Aeon: Schools love the idea of the growth mindset but does it help students learn? This thoughtful piece examines research on the effects of trying to use the growth mindset in schools. It argues that, in practice, the growth mindset is often misapplied, misunderstood, or over emphasized at the expensive of recognizing other factors like innate intelligences, learning differences, socio-economic status, and students’ actual work. Rather than convincing students that their brains are elastic and hoping for the best, the article argues for purposeful practice and praising the success after hard work (that will then convince students to have a growth mindset).
Chronicle Vitae: What is ‘indoctrination’ and how do we avoid it? This piece responds to the idea that universities indoctrinate their students. It argues that, in order to prevent close-minded, intellectually servile students (i.e. indoctrinated students), we should model open-mindedness, acknowledge our own mistakes, and encourage students to follow arguments most in line with the evidence.

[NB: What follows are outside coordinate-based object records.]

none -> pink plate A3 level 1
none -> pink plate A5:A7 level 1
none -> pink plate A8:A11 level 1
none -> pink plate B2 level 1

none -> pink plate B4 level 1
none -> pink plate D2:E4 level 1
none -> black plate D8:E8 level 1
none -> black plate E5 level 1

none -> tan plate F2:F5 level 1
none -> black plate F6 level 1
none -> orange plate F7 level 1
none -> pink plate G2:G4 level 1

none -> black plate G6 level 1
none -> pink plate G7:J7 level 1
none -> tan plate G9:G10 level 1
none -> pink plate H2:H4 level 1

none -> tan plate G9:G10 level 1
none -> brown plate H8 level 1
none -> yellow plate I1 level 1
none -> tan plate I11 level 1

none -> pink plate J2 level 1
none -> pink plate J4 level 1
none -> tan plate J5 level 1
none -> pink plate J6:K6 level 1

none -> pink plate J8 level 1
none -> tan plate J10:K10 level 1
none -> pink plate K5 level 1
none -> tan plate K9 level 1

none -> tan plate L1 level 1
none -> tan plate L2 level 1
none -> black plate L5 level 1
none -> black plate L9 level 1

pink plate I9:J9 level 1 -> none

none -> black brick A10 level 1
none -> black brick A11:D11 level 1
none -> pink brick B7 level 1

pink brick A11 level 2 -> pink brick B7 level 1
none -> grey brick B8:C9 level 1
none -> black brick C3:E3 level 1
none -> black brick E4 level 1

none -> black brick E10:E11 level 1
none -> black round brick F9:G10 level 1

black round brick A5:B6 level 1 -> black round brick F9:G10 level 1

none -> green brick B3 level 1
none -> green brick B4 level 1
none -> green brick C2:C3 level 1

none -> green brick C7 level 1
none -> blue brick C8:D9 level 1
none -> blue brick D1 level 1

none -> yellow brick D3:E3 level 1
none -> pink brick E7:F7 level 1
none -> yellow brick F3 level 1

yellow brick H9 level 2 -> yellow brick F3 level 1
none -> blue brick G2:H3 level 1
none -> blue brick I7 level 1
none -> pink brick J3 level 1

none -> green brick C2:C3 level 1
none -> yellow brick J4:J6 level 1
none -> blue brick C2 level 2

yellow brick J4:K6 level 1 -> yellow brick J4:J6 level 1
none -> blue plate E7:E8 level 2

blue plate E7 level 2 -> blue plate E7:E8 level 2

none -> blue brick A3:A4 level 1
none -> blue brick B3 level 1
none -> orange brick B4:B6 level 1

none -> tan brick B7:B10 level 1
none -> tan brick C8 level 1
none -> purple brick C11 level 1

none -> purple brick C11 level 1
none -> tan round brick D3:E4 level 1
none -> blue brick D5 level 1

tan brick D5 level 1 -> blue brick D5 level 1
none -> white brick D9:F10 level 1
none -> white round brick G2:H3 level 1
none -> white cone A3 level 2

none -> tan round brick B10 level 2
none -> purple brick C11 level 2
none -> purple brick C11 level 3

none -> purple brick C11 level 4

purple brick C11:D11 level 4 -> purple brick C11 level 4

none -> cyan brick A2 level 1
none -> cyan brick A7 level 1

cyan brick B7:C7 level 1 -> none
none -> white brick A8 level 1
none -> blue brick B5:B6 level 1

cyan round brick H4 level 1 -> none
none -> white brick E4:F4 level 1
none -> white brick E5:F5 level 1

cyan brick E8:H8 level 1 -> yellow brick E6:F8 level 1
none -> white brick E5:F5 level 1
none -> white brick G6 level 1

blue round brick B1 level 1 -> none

Chronicle Vitae: Yes, we should teach character This piece says that an emphasis on grit as character development is too simplistic and can fall into old classist or racist stereotypes. Instead, we should focus on teaching students intellectual virtues: curiosity, intellectual humility, intellectual autonomy, attentiveness, intellectual carefulness, intellectual thoroughness, open-mindedness, intellectual courage, and intellectual tenacity. It also provides links to Jason Baehr’s articles and publications with suggestions about how to so.
Chronotope: ‘Four Quarters Marking:’ A Workload Solution This article suggests that most of the feedback teachers give is unsuccessful at helping students improve. Much of it says what’s wrong and not enough about how to improve. The article suggests only grading part of the students’ work, having students grade their own and their peers’ work, and sharing good examples of essays or similar tasks with students so they have models to emulate. (cf. SE2R Narrative feedback method)
Emily Style, “Curriculum as Windows and Mirrors” A nice piece on how students should have windows into the experiences of other peoples, and their own life experiences should be mirrored into the curriculum. This should create empathy, acceptance, and a sense of affirmation.